What's it all about?

Two days after the events of critically lauded 2005 horror The Descent, Sarah Carter (Macdonald) emerges from a network of Appalachian caves dazed, confused and very, very bloody. After an insanely brief stay in hospital, she's forced to return to the below as part of the rescue team searching for her missing friends. And as Sarah and the rescuers move deeper into the caves, it becomes clear they're not alone...

As an example...

"Six girls came down to this cave - one came out covered in her friends' blood. So, you tell me what the hell happened here??" - Sheriff Vaines

What the others say

"As horror in the thrill-ride mould, The Descent: Part 2 certainly delivers cheap sensations aplenty." - Anton Bitel, Little White Lies

"An uninspired retread of a horror classic, this tries hard to justify its existence... and fails." - Nev Pierce, Empire

So is it any good?

Without the shock of the new, and with Neil Marshal out of the director's chair, The Descent: Part 2 was never going to compare favourably with its predecessor, so it's somewhat of a surprise that it's entirely watchable. Though Jon Harris (editor on the first 'part') and a three-strong writing team are forced to work from a ludicrous premise - and one that only works as a sequel to the open-ended US cut, rather than Marshall's stand-alone original - there's enough fun to be prised from the blood-splattered walls of the deep.

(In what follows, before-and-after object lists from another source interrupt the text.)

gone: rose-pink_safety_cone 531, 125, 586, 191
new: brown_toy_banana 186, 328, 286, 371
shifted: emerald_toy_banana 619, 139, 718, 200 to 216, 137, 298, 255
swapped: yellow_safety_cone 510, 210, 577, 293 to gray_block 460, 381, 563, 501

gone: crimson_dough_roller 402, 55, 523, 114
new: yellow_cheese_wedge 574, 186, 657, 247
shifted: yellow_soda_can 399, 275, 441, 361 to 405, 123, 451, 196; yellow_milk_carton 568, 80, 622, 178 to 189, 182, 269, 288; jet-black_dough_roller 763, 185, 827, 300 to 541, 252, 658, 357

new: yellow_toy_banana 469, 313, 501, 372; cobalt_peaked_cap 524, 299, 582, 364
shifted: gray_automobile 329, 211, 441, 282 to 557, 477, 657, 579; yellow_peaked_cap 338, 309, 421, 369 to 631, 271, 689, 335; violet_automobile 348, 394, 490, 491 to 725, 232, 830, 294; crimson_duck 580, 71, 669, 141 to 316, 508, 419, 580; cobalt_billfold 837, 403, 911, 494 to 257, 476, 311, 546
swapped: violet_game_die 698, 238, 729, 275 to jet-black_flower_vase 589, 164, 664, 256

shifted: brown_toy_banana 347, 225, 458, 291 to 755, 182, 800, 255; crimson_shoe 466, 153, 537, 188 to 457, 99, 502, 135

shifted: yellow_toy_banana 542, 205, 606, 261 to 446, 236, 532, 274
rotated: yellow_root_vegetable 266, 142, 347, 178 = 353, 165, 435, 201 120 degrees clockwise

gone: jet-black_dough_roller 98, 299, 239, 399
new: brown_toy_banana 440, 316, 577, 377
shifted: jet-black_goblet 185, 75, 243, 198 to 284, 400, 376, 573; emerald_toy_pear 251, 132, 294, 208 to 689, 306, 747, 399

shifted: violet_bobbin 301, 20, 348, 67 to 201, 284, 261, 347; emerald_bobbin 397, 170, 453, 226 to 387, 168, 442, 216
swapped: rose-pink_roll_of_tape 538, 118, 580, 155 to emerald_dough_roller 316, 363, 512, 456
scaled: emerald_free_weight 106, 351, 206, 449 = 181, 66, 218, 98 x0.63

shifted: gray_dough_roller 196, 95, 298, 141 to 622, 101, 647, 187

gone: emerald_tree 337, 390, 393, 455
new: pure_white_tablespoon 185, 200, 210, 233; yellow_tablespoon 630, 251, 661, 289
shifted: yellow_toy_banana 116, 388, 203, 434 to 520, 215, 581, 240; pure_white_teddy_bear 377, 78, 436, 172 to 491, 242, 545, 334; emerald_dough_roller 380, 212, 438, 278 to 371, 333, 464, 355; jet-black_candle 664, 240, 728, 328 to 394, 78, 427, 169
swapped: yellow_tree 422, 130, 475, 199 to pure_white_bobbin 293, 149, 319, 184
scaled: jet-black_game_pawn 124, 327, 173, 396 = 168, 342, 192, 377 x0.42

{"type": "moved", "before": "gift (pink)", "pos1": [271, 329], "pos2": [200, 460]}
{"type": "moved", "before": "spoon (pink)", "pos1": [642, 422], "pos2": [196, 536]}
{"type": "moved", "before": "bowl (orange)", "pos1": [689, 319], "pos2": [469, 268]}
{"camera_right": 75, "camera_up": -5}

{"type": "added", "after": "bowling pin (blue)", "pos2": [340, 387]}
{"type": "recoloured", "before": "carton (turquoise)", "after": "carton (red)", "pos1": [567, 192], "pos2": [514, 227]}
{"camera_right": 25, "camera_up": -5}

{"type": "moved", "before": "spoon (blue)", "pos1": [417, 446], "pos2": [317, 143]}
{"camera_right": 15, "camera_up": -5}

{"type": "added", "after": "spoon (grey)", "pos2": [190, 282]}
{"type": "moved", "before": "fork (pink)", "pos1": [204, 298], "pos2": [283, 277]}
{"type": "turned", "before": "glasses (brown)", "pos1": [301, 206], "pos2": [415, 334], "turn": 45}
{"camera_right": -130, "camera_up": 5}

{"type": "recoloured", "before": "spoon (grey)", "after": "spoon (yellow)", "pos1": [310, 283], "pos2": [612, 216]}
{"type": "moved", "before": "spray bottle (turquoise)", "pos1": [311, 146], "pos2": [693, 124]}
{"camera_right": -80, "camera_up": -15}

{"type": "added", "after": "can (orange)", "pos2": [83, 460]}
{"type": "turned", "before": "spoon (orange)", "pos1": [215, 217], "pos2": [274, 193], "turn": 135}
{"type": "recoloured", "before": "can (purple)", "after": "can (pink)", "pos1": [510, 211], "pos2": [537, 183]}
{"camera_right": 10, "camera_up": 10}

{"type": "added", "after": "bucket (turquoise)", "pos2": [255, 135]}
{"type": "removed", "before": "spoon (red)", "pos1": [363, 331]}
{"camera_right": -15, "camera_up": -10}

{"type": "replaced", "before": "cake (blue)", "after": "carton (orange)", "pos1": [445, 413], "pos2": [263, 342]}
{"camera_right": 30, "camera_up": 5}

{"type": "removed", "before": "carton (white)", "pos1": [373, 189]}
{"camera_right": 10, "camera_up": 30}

You'll need to take the painfully stretched plot with a large helping of salt - in what world would a traumatised amnesiac survivor of an underground disaster be sent back down there? - and the supporting cast's acting ranges from the dull (Cummings) to the inexplicable (O'Herlihy, as the worst police officer ever seen on film). Macdonald's also a cipher of a lead, with a minute range, so it's a relief to find the excellent Skellern amid the admittedly nerve-wracking momentum of the subterranean search.

But once a tension-free opening is enlivened by an archetypal burst out of the dark, and the bizarre multinational feel of the cast is ignored, this sequel does a fair job of reprising the primal fear that made the original one of the best horrors ever made. While the new breed of 'Crawlers' are at their most effective when seen in the shadows - as they're revealed in close-up to be cheap, half-arsed facsimiles of Golllum and the Uruk-Hai - the endless possibilities of the labyrinthine caves means a whole host of inventive and brutal scares are available to Harris and co.

An icky and misplaced coda is concluded in sadly predictable fashion but for all its failings, The Descent; Part 2 is a sparse, effective horror with dark laughs and nightmare chills. Just don't compare it with the first one.